Выбрать главу

Долговязый перестал курить и глянул на меня.

— Можете вы внести какие-либо поправки к этому заявлению? — спрашивает он. — Или вы из тех же? Судя по вашему виду, я подумал, что вы при нем сторожем.

— Да нет, все так и есть, — говорю я. — Все дело в том, что как одна подкова схожа с другой, так вы точная копия того поставщика удачи, про которого моему другу нагадали по руке. Если же вы не тот, тогда, может, линии на руке у Дэнни как-нибудь нескладно пересеклись, не знаю.

— Значит, вас двое, — говорит крючконосый, поглядывая, нет ли поблизости полисмена. — Было очень-очень приятно с вами познакомиться. Всего хорошего.

И тут он опять сует сигару в рот и движется быстрым аллюром через улицу. Но мы с Тобином не отстаем, — Тобин жмется к нему с одного бока, а я — с другого.

— Как! — говорит долговязый, остановясь на противоположном тротуаре и сдвинув шляпу на затылок. — Вы идете за мной следом? Я же сказал вам, — говорит он очень громко, — я в восторге от знакомства с вами, но теперь не прочь распрощаться. Я спешу к себе домой.

— Спешите, — говорит Тобин, прижимаясь к его рукаву, — спешите к себе домой. А я сяду у вашего порога, подожду, пока вы утром выйдете из дому. Потому как от вас это зависит, вам полагается снять все проклятия — и негритоса, и блондинку, и финансовые потери — один доллар шестьдесят пять центов.

— Странный бред, — обращается ко мне крючконосый, как к более разумному психу. — Не отвести ли вам его куда полагается?

— Послушайте, — говорю я ему. — Дэниел Тобин в полном здравом рассудке. Может, малость растревожился — выпил-то он достаточно, чтоб растревожиться, но недостаточно, чтоб успокоиться. Но ничего худого он не делает, всего-навсего действует согласно своим суевериям и предсказаниям, про которые я вам сейчас разъясню.

И тут я излагаю ему факты насчет гадалки и что перст подозрения указывает на него, как на посланца судьбы, чтобы вручить Тобину удачу.
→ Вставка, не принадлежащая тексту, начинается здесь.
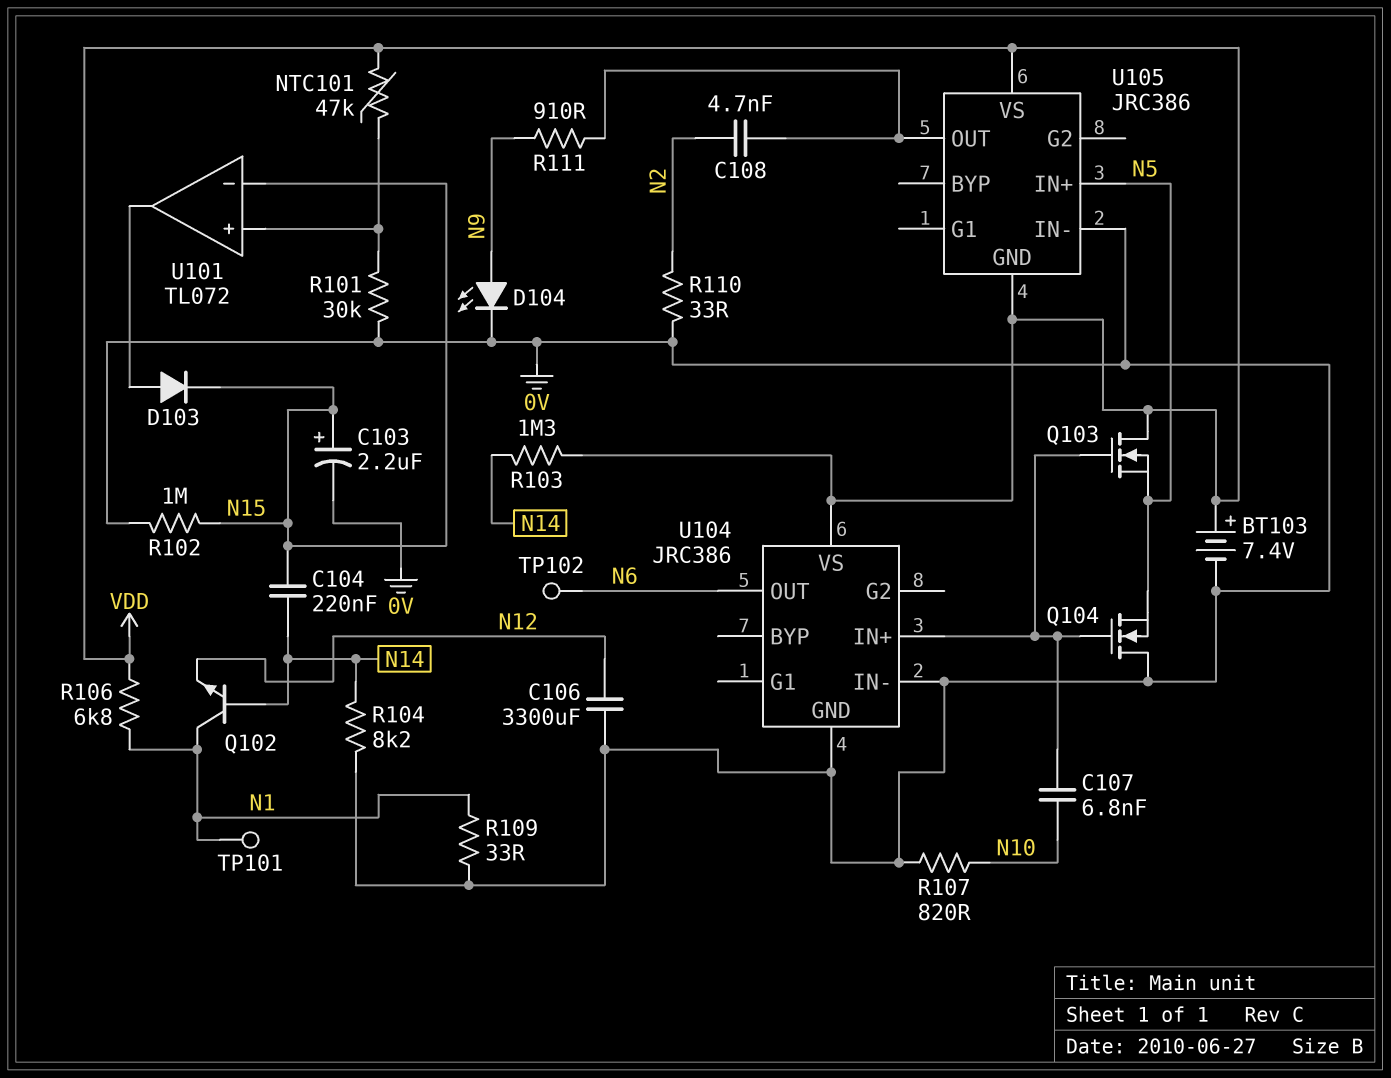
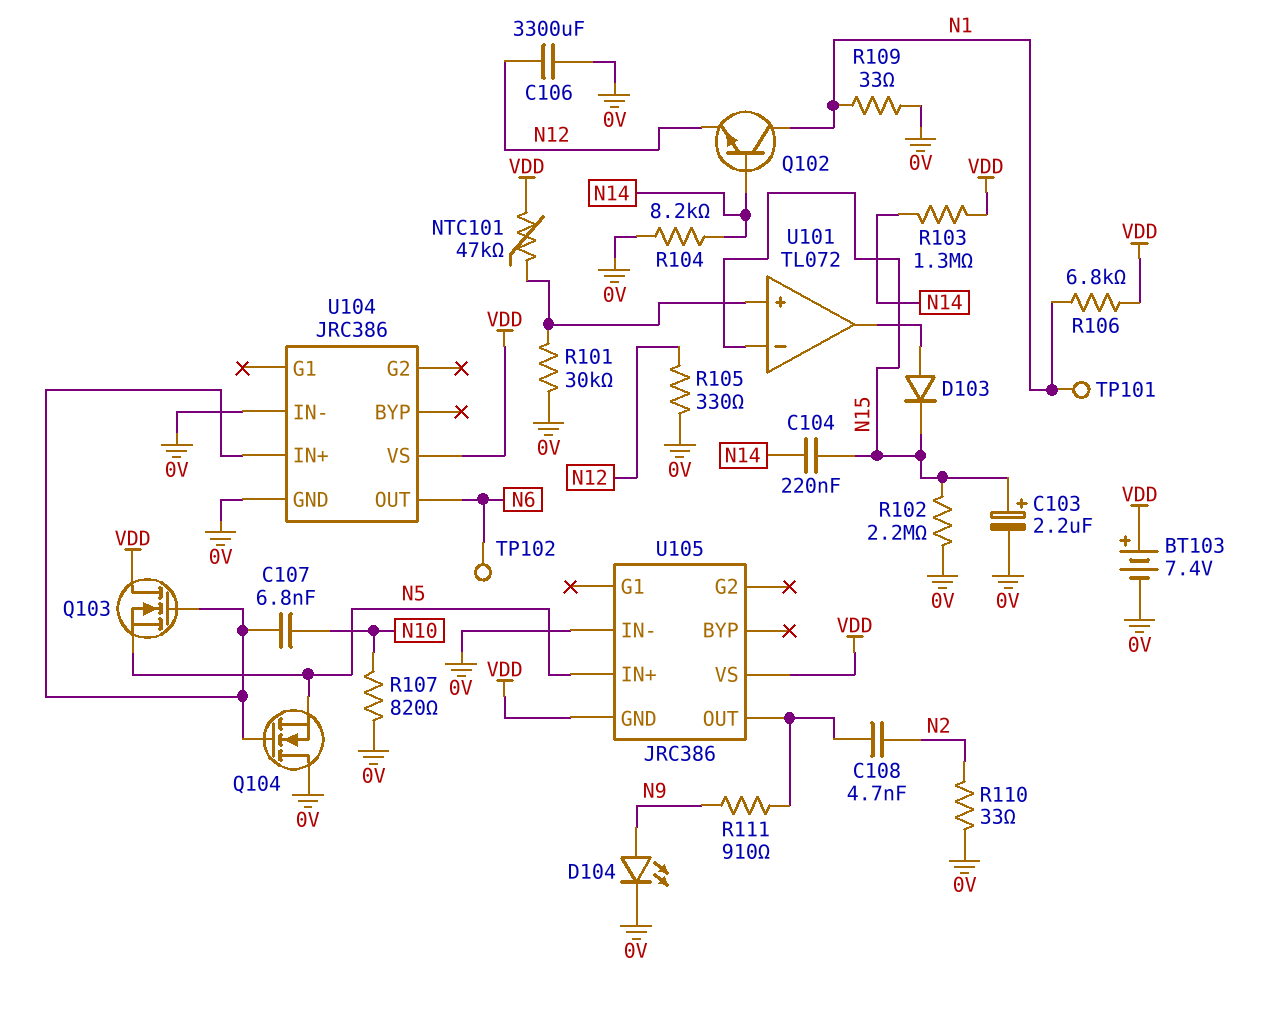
R102: 1M (0V, N15) -> 2.2M (0V, N15)
R105: none -> 330 (0V, N12)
— Теперь понятно вам, — заключаю я, — какая моя доля во всей этой истории? Я друг моего друга Тобина, как я это разумею. Оно нетрудно быть другом счастливчика, оно выгодно. И другом бедняка быть нетрудно — вас тогда до небес превознесут, еще пропечатают портрет, как вы стоите подле его дома — одной рукой держите за руку сиротку, а в другой у вас совок с углем. Но многое приходится вытерпеть тому, кто дружит с круглым дураком. И вот это-то мне и досталось, — говорю я, — потому как, по моим понятиям, иной судьбы на ладошке не прочтешь, кроме той, какую отпечатала тебе рукоятка кирки. И хоть, может, нос у вас такой крючковатый, какого не сыщешь во всем Нью-Йорке, я что-то не думаю, чтоб всем гадалкам и предсказателям вместе удалось выдоить из вас хоть каплю удачи. Но линии на руке у Дэнни и вправду на вас указывают, и я буду помогать ему вытягивать из вас удачу, пока он не уверится, что ничего из вас не выжмешь.

Тут долговязый начал вдруг смеяться. Привалился к углу дома и знай хохочет. Потом хлопает нас по спине, меня и Тобина, и берет нас обоих под руки.

— Мой, мой промах, — говорит он. — Но смел ли я рассчитывать, что на меня вдруг свалится такое замечательное и чудесное? Я чуть не прозевал, чуть не дал маху. Вот тут рядом есть кафе, — говорит он, — уютно и как раз подходит для того, чтобы поразвлечься чудачествами. Пойдемте туда, разопьем по стаканчику, пока будем обсуждать отсутствие в наличии безусловного.

Так за разговорами он привел нас, меня и Тобина, в заднюю комнату салуна, заказал выпивку и выложил деньги на стол. Он смотрит на меня и на Тобина как на своих родных братьев и угощает нас сигарами.

— Надо вам сказать, — говорит этот посланец судьбы, — что моя профессия называется литературой. Я брожу по ночам, выслеживаю чудачества в людях и истину в небесах. Когда вы подошли ко мне, я наблюдал связь надземной дороги с главным ночным светилом. Быстрое передвижение надземки — это поэзия и искусство. А луна — скучное, безжизненное тело, крутится бессмысленно. Но это мое личное мнение, потому что в литературе все не так, все шиворот-навыворот. Я надеюсь написать книгу, в которой хочу раскрыть то странное, что я подметил в жизни.

— Вы вставите меня в книгу, — говорит Тобин с отвращением. — Вставите вы меня в свою книгу?